Dit Gervais, « ces intrus ont bu tous les liquides. »
— « Cours, dit le Comte, armer en hâte mes Jockeys ;
« Convoque mes vassaux » — Juste Dieu ! Des laquais ! »
Interrompit Gervais, « Est-ce avec la canaille
Qu’on envahit un bien ? avec la valetaille ?
A nos invasions vous ne comprenez rien !
Et quant à vos vassaux[1], si je vous entends bien,
Ce sont nos bons voisins, les nobles des bourgades
De Dobrzyn, Rzezików, Cientycze, ces brigades
De valeureux sabreurs au sang noble et bouillant,
Dont nous eûmes toujours le concours bienveillant,
Et qui pour Soplitza n’ont tous que de la haine !
C’est trois cents combattants que de là je ramène ;
Je m’en charge.

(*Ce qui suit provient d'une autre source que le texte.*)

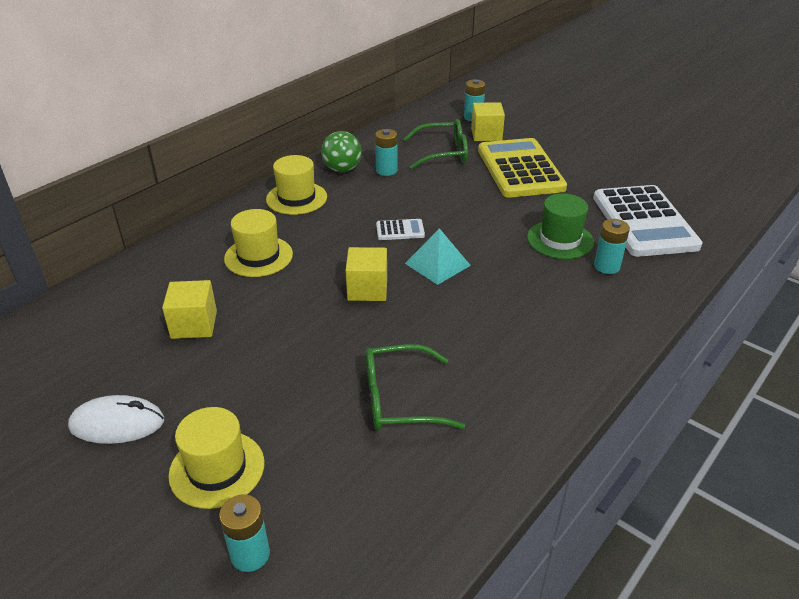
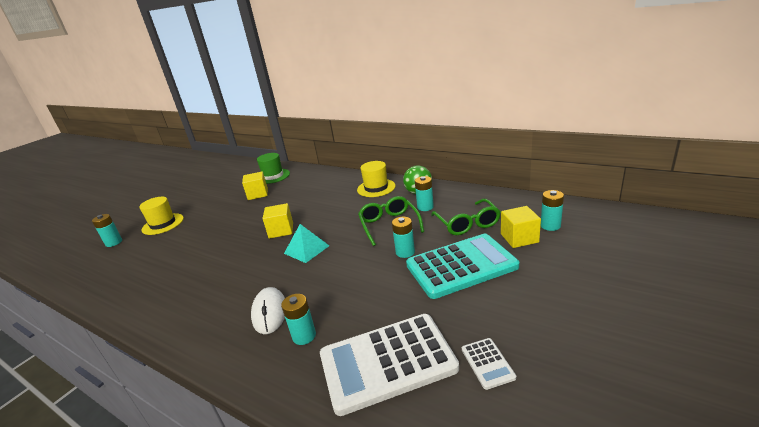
camera: 85 degrees right, 10 degrees down
(117, 424) = (199, 198): white mouse -> white mouse (269, 312)
(258, 256) = (313, 193): yellow hat -> none
(399, 399) = (183, 259): green glasses -> green glasses (389, 225)
(400, 230) = (346, 228): white calculator -> white calculator (487, 363)
(481, 195) = (405, 252): none -> turquoise battery
(520, 169) = (461, 266): yellow calculator -> turquoise calculator
(560, 240) = (344, 303): green hat -> green hat (273, 176)

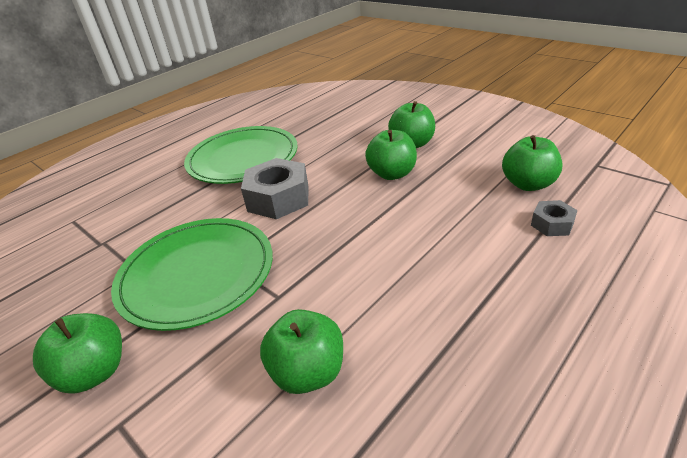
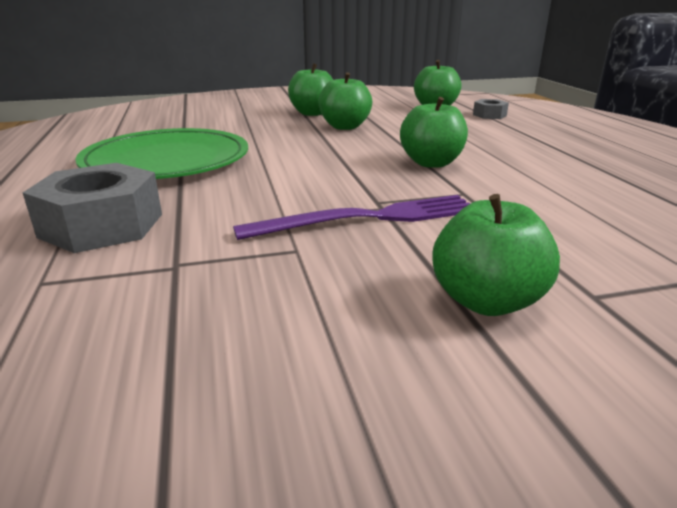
camera: 60 degrees left, 10 degrees down
(197, 274) = (369, 218): green plate -> purple fork
(278, 198) = (294, 163): grey nut -> grey nut (102, 225)
(308, 372) = (579, 202): green apple -> green apple (431, 163)

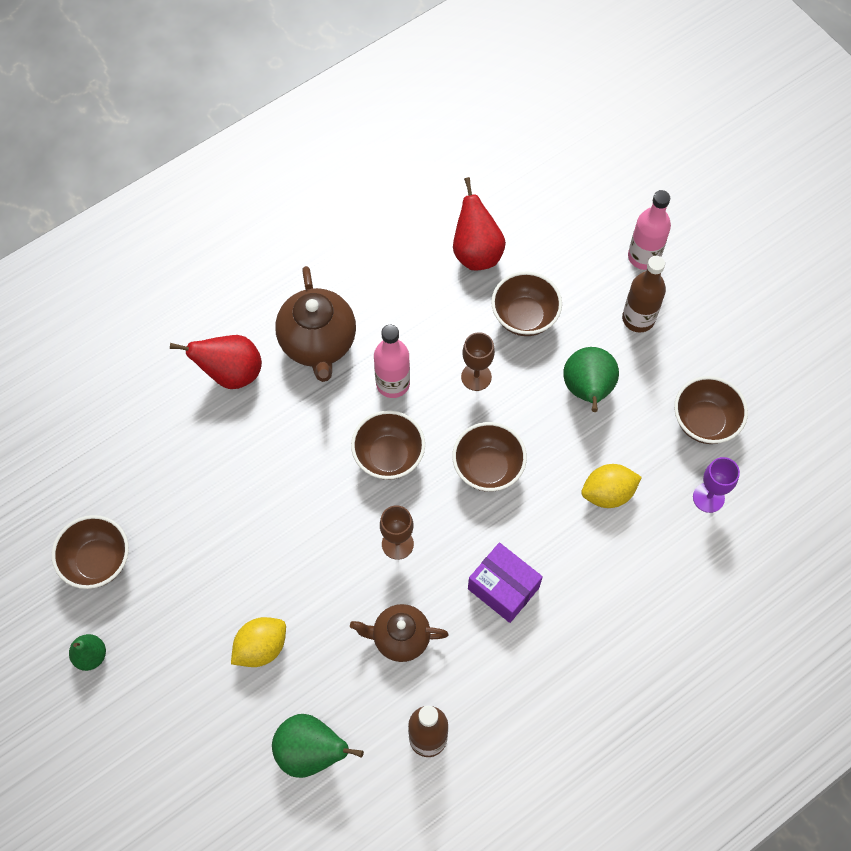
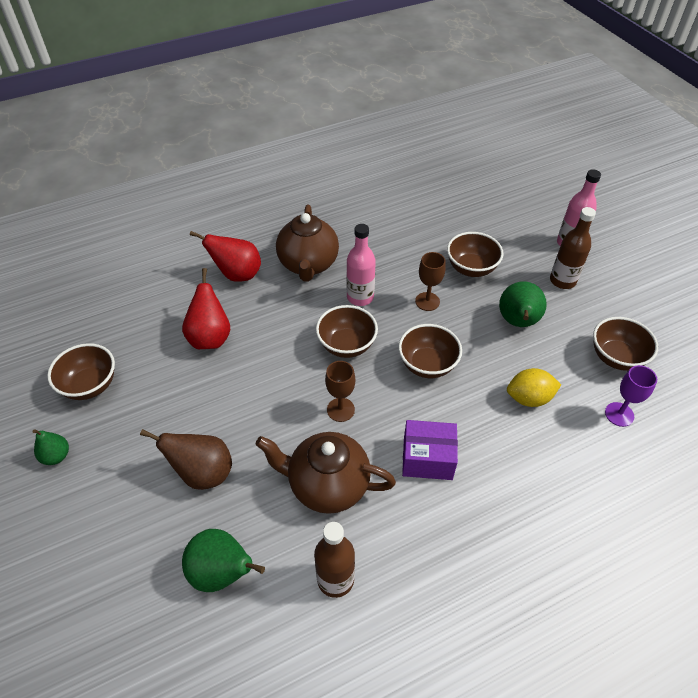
camera: 10 degrees right, 15 degrees down
(261, 647) = (203, 473): yellow lemon -> brown pear
(400, 638) = (327, 485): brown teapot -> brown teapot, size x1.53
(476, 252) = (439, 225): red pear -> red pear (210, 337)
(503, 588) = (427, 458): purple box -> purple box turned 45 degrees counterclockwise

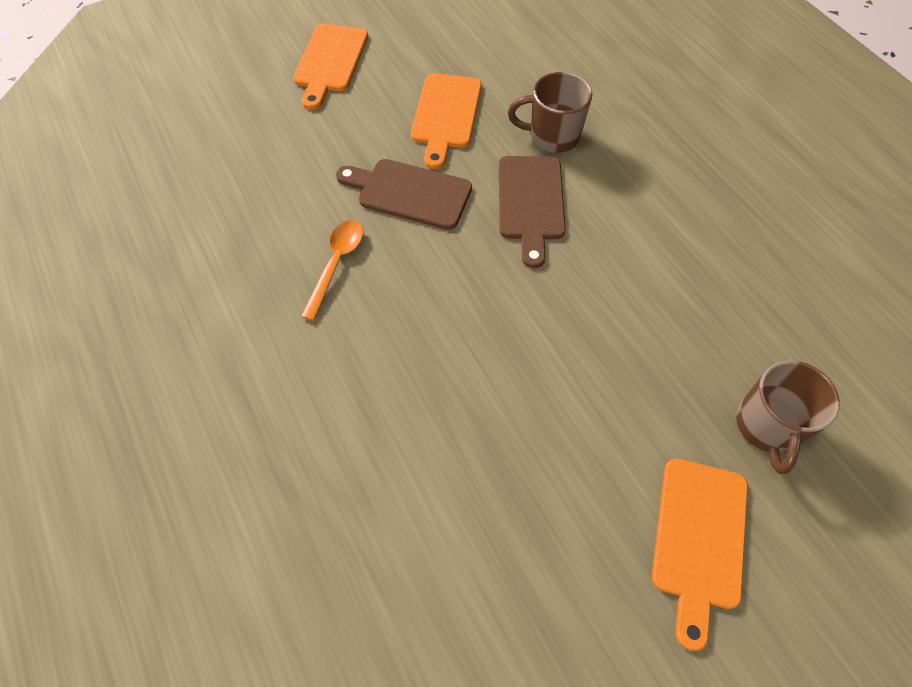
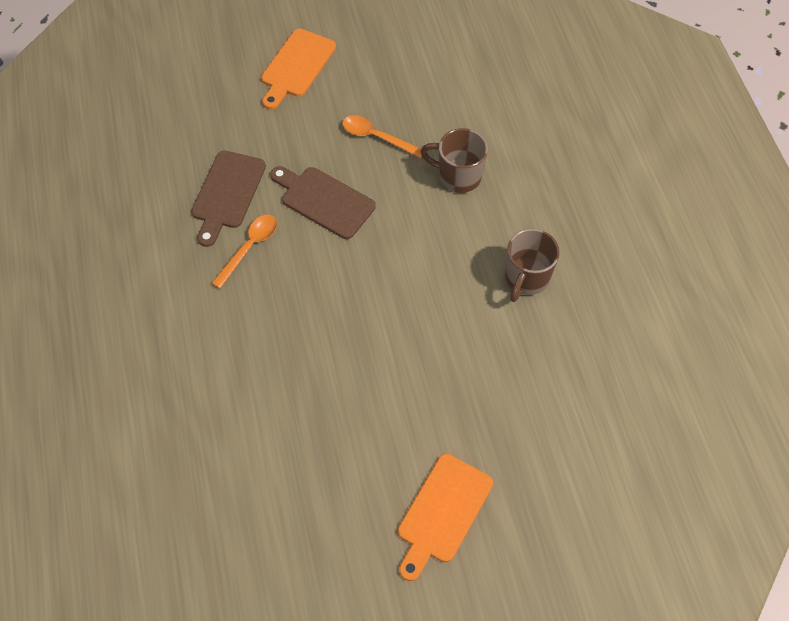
camera: 15 degrees right, 0 degrees up
(446, 115) = (377, 137): orange cutting board -> orange spoon
(530, 202) = (418, 231): brown cutting board -> brown cutting board (227, 193)
(766, 426) = (528, 449): brown mug -> brown mug (526, 278)

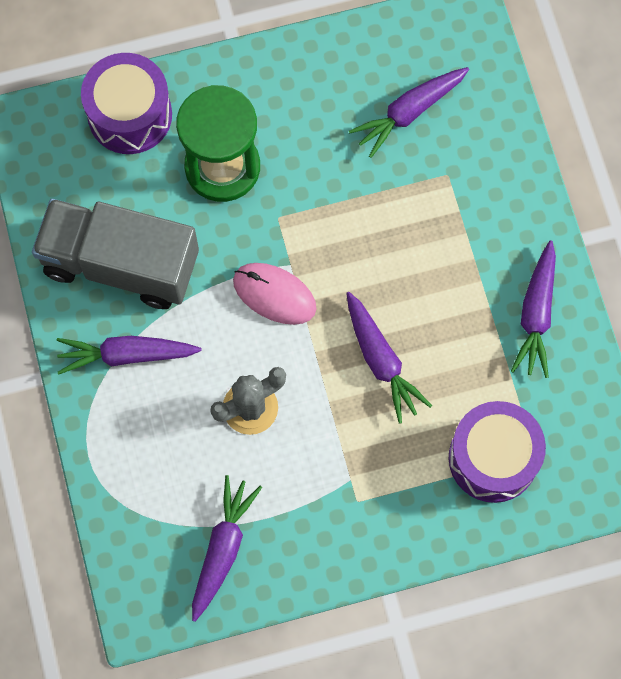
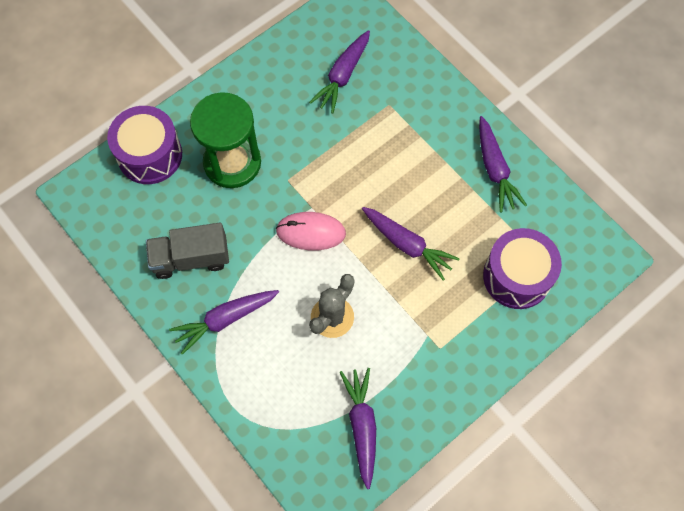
camera: 25 degrees left, 5 degrees down
(120, 264) = (191, 258): grey truck -> grey truck, size x0.65

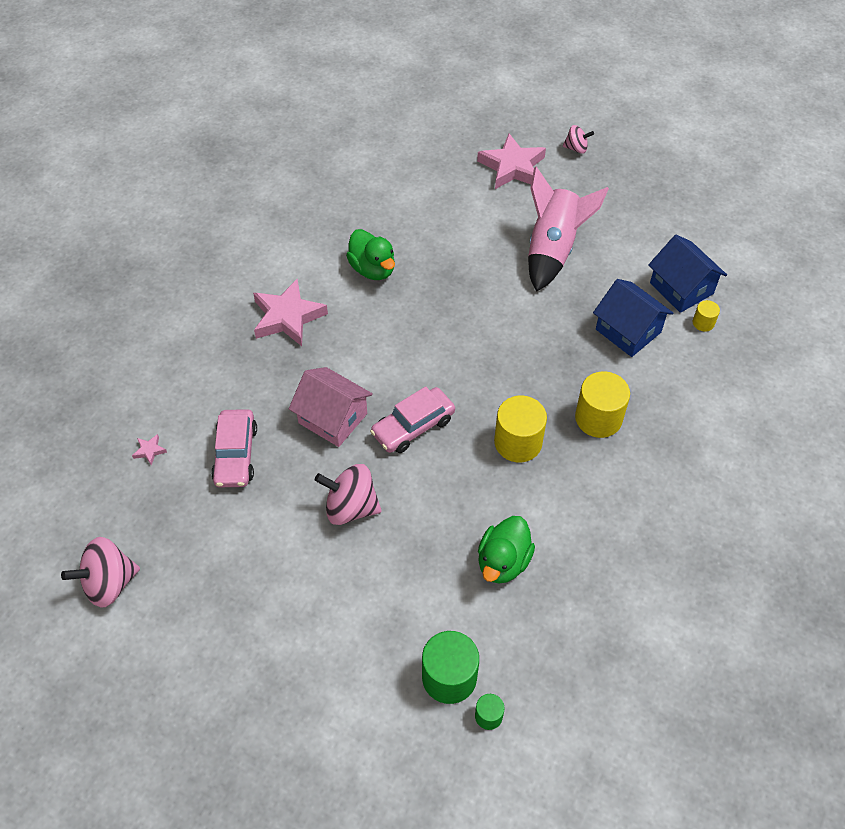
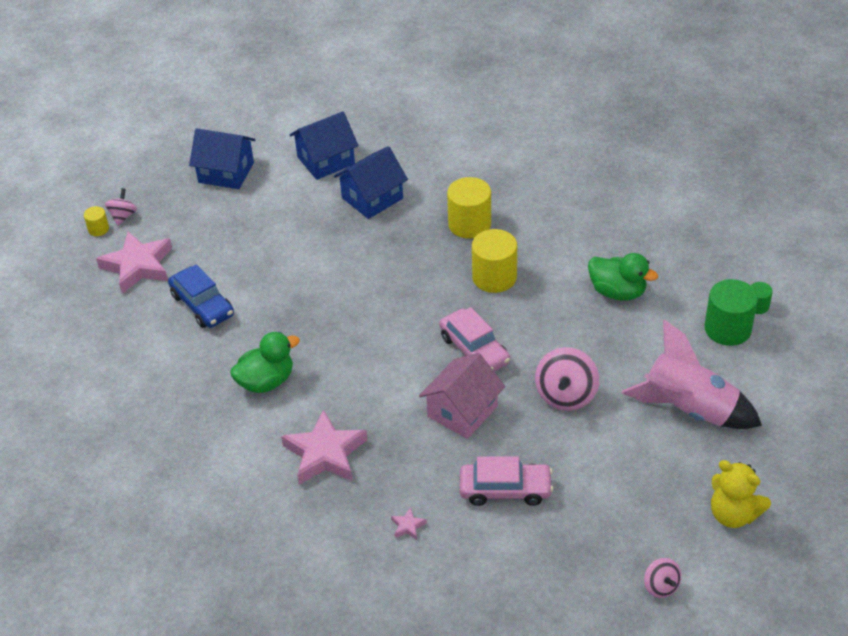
camera: 85 degrees left, 10 degrees down
(109, 583) = (661, 586): pink spinning top -> pink spinning top, size x0.57
(149, 450) = (499, 567): pink star -> pink star (408, 526)
(185, 658) = (733, 514): none -> yellow teddy bear
(465, 215) = (202, 305): none -> blue car
(552, 250) = (263, 242): pink rocket -> pink rocket (689, 409)
(649, 212) = (226, 172): none -> blue house
(703, 323) = (368, 151): yellow cylinder -> yellow cylinder (98, 229)

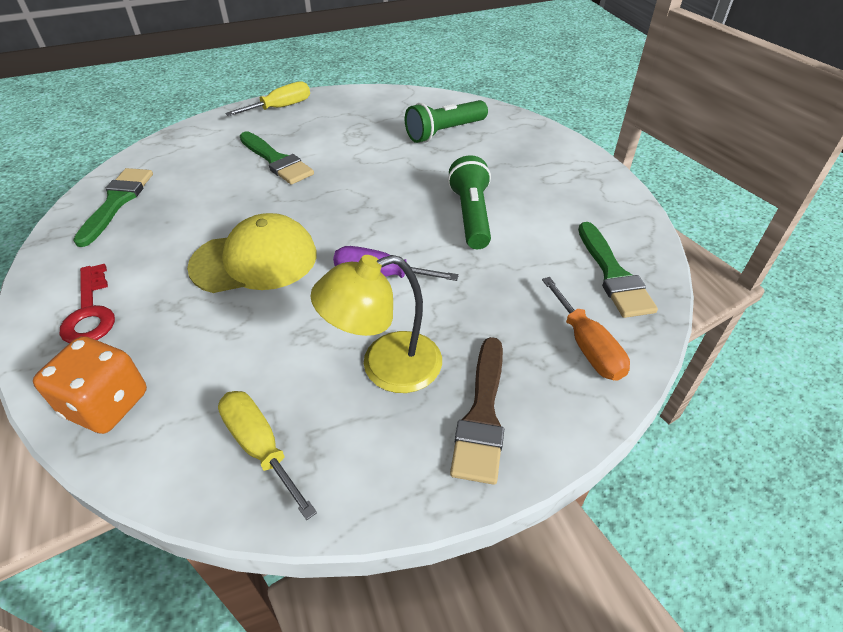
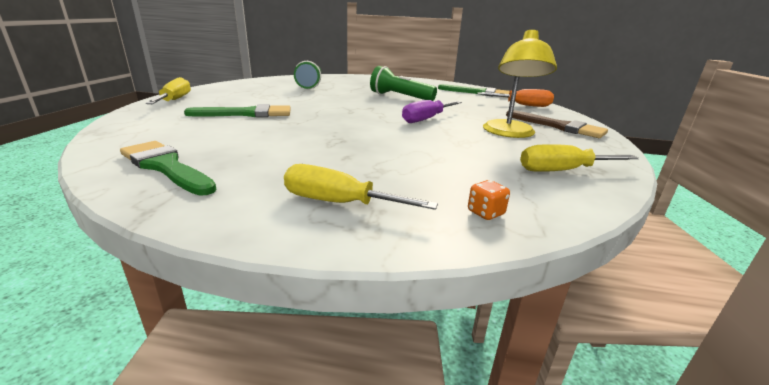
camera: 60 degrees left, 20 degrees down
(90, 312) = (339, 203): red key -> yellow screwdriver
(107, 404) = (485, 213): orange dice -> orange dice, size x0.44
(255, 260) = (362, 139): yellow cap -> none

Pour vous, Comte, au lieu de veiller,
Reposez-vous ; demain il faudra travailler :
Vous aimez à dormir ; il est tard ; le coq chante :
Je garde le manoir jusqu’à l’aube naissante ;
Dès l’aurore à Dobrzyn je me présenterai. »

Le Comte du balcon s’est alors retiré ;
Mais il regarde encor, et, par les meurtrières

  1. Gervais ne comprend pas ou ne veut pas comprendre le mot wasal, il affecte de le confondre avec le mot wąsal qui veut dire un moustachu.